Trade Minister Steven Ciobo says negotiations on the Trans-Pacific Partnership are 90 per cent there, with strong core elements of a deal in place.

Australia's Minister for Trade Steven Ciobo and Australia's Prime Minister Malcolm Turnbull at a meeting for the Trans Pacific Partnership (TPP) during the APEC

Australia's Minister for Trade Steven Ciobo and Australia's Prime Minister Malcolm Turnbull at a meeting for the Trans Pacific Partnership (TPP) during the APEC Source: AAP

Trade Minister Steve Ciobo is confident Canada will sign up to the 11-country free-trade agreement that would give Australia access to markets worth $1 trillion.

Negotiations have been revived on the Trans-Pacific Partnership, which has floundered since the US rejected the deal in January.

But the TPP-11 was thrown into limbo on Friday after Canadian Prime Minister Justin Trudeau snubbed an APEC leader's meeting on the deal and raised a raft of unforeseen issues.

Mr Ciobo indicated he believed the Canadian concerns regarding the deal could be overcome.

"Having lost a bit of a momentum on the back of the decision by the Canadians not to attend the leaders meeting on the TPP 11, we'll have to keep working methodically through it," he told ABC TV on Sunday.

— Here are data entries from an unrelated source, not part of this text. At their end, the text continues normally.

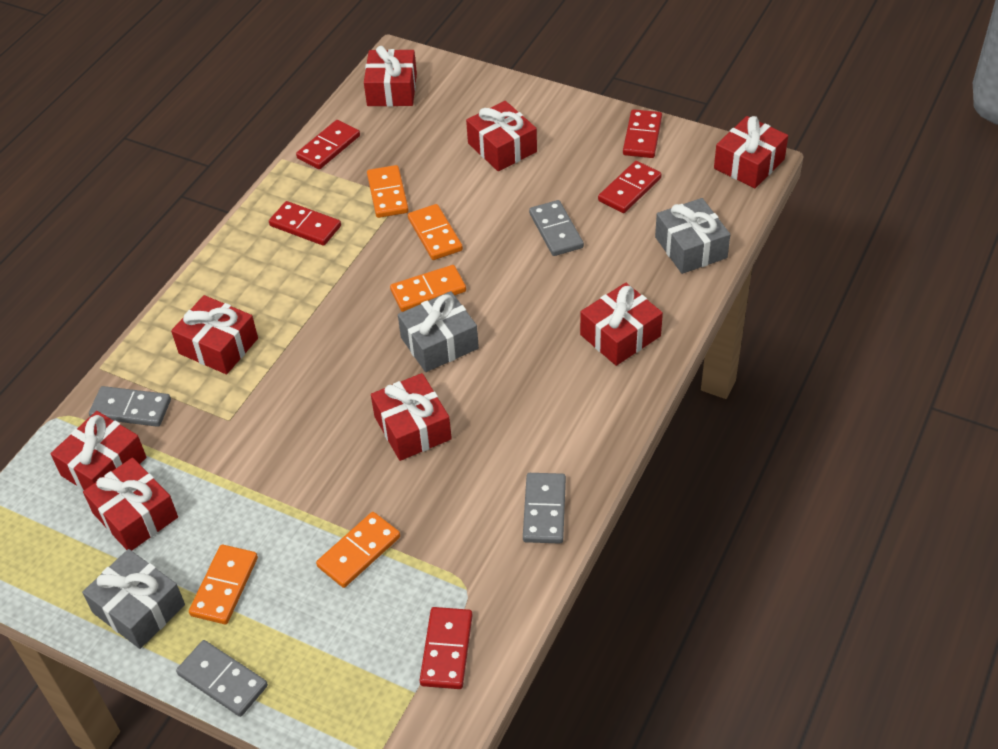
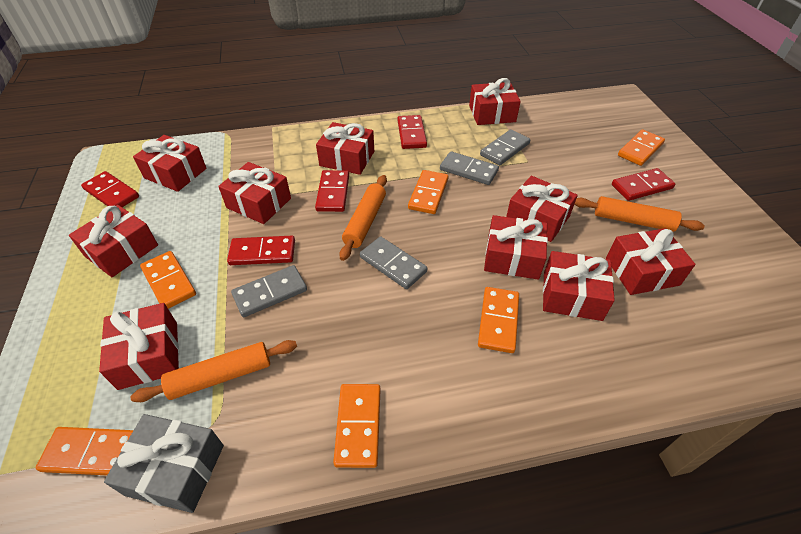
grey gift: 3 -> 1
orange domino: 5 -> 6
orange rolling pin: 0 -> 3
red gift: 8 -> 10

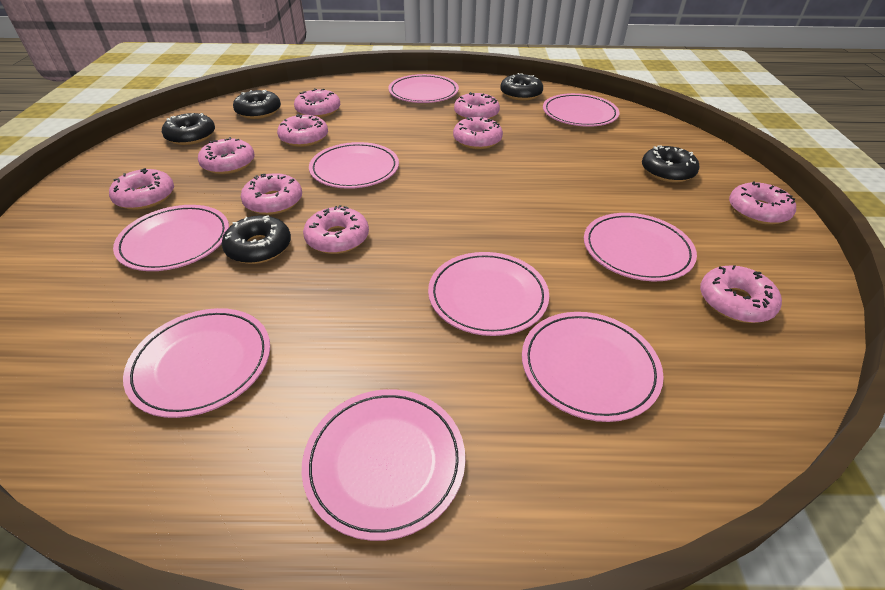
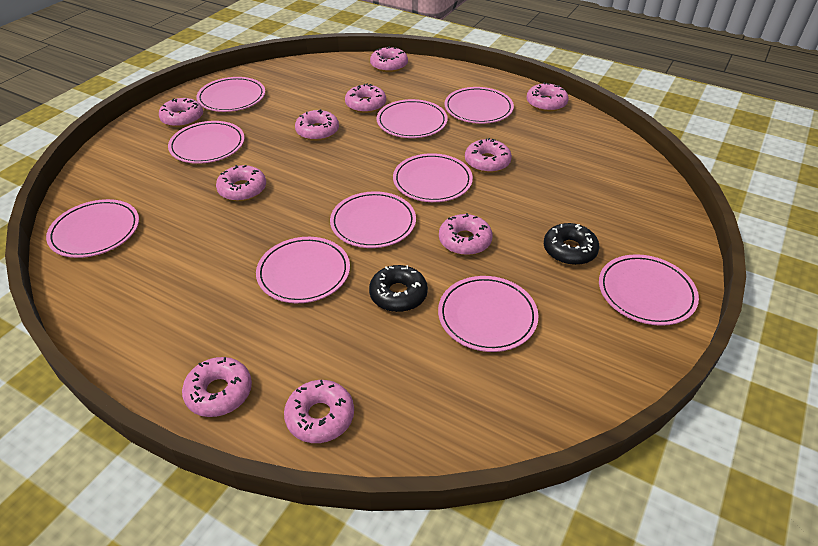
black donut: 5 -> 2
pink plate: 9 -> 10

"I'm very confident. And I know my counterparts in the 10 other countries, we all feel that we can accommodate the various questions that are outstanding."
There are effectively four remaining issues of concern to Canada to be resolved, Mr Ciobo said.

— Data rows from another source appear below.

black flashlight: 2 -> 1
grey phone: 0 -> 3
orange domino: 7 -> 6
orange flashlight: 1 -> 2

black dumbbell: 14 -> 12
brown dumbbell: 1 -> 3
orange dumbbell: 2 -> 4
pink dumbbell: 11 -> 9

The main issue Canada has raised is in relation to cultural exemptions for elements of broadcast policy that impacts its French-speaking province of Quebec.

A successful TPP deal would give Australia new market access to Mexico and Canada - two countries with which it does not have a free-trade agreement.

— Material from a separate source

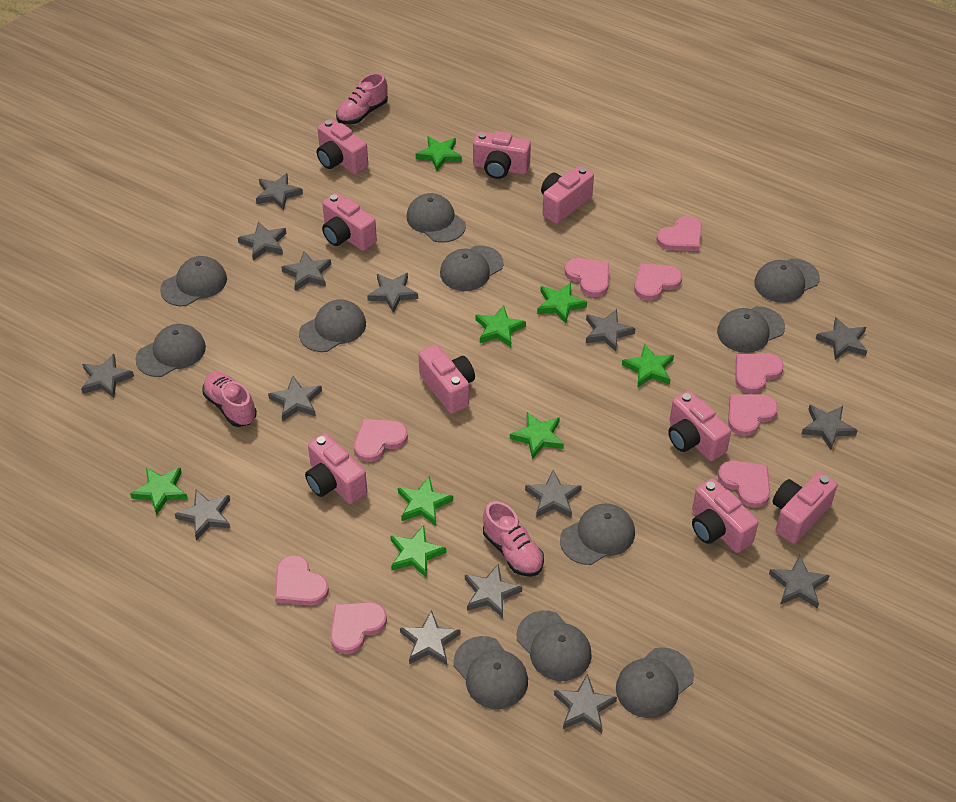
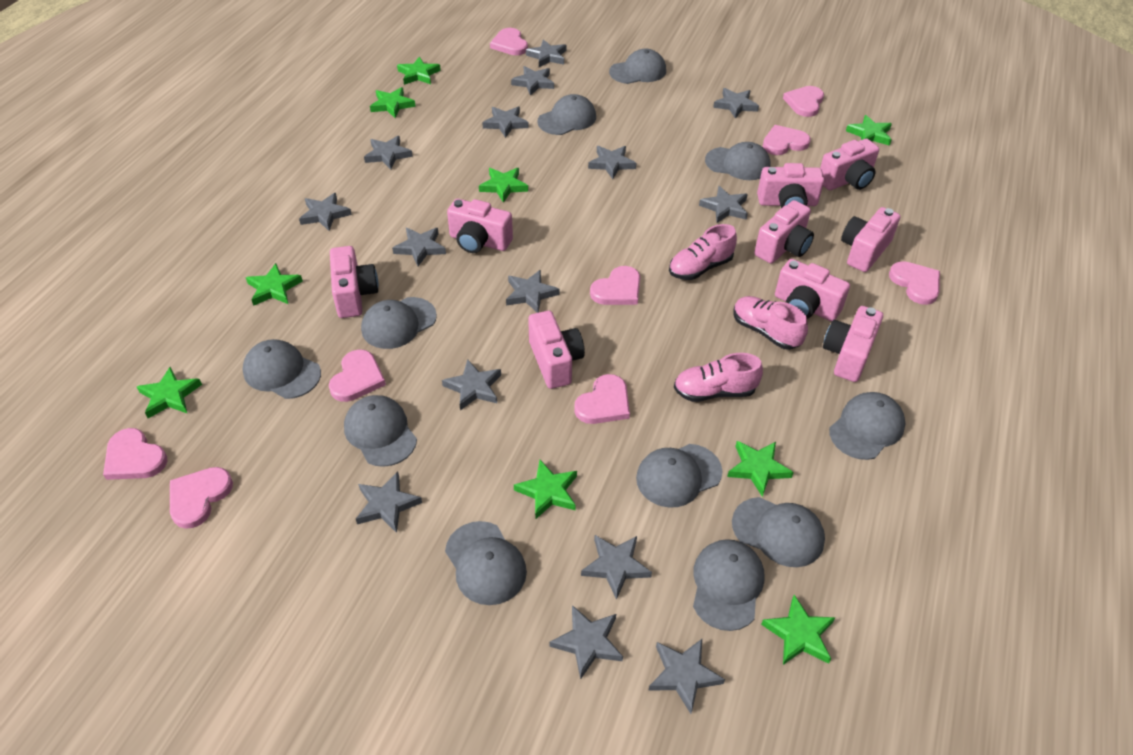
green star: 8 -> 9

"It involves a bit of give and take. We've done great work on a very important deal," Mr Ciobo said.

Labor frontbencher and former trade minister Richard Marles said there needed to be an independent economic analysis of what a final TPP deal would look like.

"That's just the prudent sensible answer to the question about whether or not you support any given trade deal," Mr Marles told Sky News on Sunday.

The TPP was an attempt to give a practical trade expression to the original aspirations of the Asia-Pacific Economic Cooperation forum, Mr Marles said.

"A TPP without the United States is a very different entity, as it is now without Canada," he said.

"The Canadian prime minister is clearly equivocating and that is deeply disappointing... as is the position that the United States took under President Trump."